The Department of Homeland Security is moving the duties of the National Cybersecurity Center director to a higher position, a spokeswoman told us. Confusion arose Wednesday when the agency said Secretary Janet Napolitano had appointed Philip Reitinger, chief trustworthy infrastructure strategist for Microsoft, as both deputy undersecretary of the National Protection & Programs Directorate and director of the National Cybersecurity Center. The latter position was vacated only Friday by Rod Beckstrom, who said the National Security Agency was muscling out his office for control of cybersecurity efforts (WID March 10 p7). About 10 minutes later DHS sent out a correction, stating that Reitinger was only taking the directorate slot.
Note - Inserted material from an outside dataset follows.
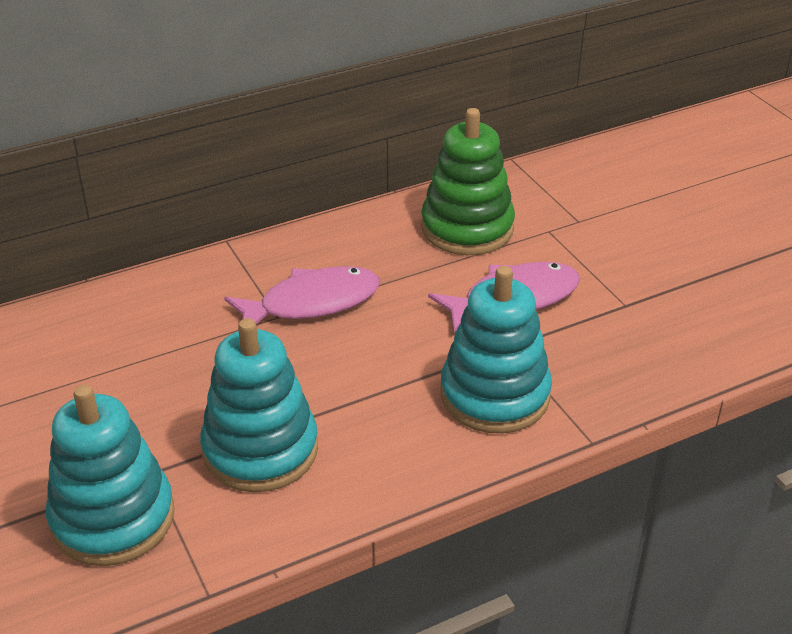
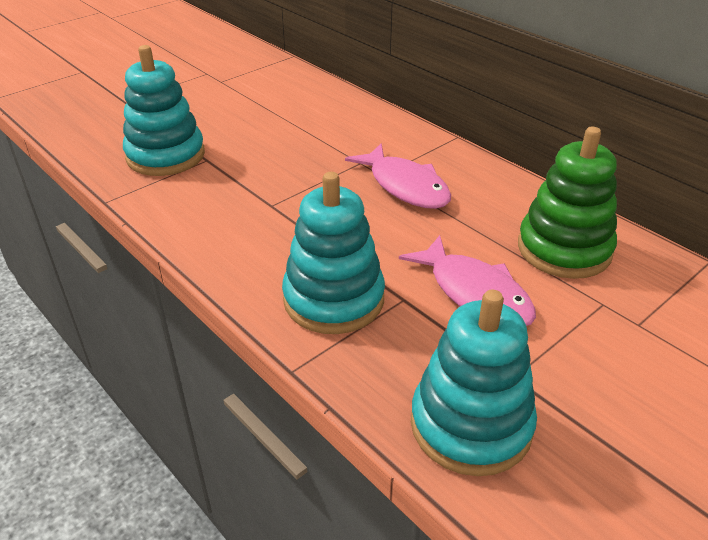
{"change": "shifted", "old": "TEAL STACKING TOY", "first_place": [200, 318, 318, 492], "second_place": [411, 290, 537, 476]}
The spokeswoman said the undersecretary slot would handle the director’s duties, effectively moving up the profile of cybersecurity within DHS. The center is staying put, as is the slot of director, who will be chosen by and report directly to Reitinger, she said. Asked whether the directorate would move to the NSA -- a floated proposal noted with scorn by Beckstrom in his resignation letter -- the spokeswoman said Napolitano intended for DHS to remain relevant on cybersecurity issues. Reitinger has a long history in cybersecurity, previously serving as executive director of the Defense Department’s Cyber Crime Center and deputy chief of the Computer Crime and Intellectual Property division at Justice. Currently he advises the Federal Emergency Management Agency administrator on cybersecurity as a member of the FEMA National Advisory Council.
Days after National Cybersecurity Center Director Rod Beckstrom resigned citing frustration with the National Security Agency’s grip on cybersecurity policy (WID March 10 p7), the House Homeland Cybersecurity Subcommittee and witnesses at a hearing Tuesday largely echoed his criticisms. The Obama administration is halfway through a 60-day review of U.S. cybersecurity policy led by Melissa Hathaway, acting senior director for cyberspace in the National Security and Homeland Security Councils. The Department of Homeland Security got poor marks from witnesses for its handling of cybersecurity. But they said a revamped DHS is better than a more-powerful NSA.
The CTIA, along with public safety groups, offered wireless microphone makers a compromise Monday on rules designed to shut down the use of wireless mics in the 700 MHz band in the U.S. The groups proposed in a letter to the FCC that equipment makers like Shure that want to export the devices label them in a way that would avoid all confusion over whether they can be used here.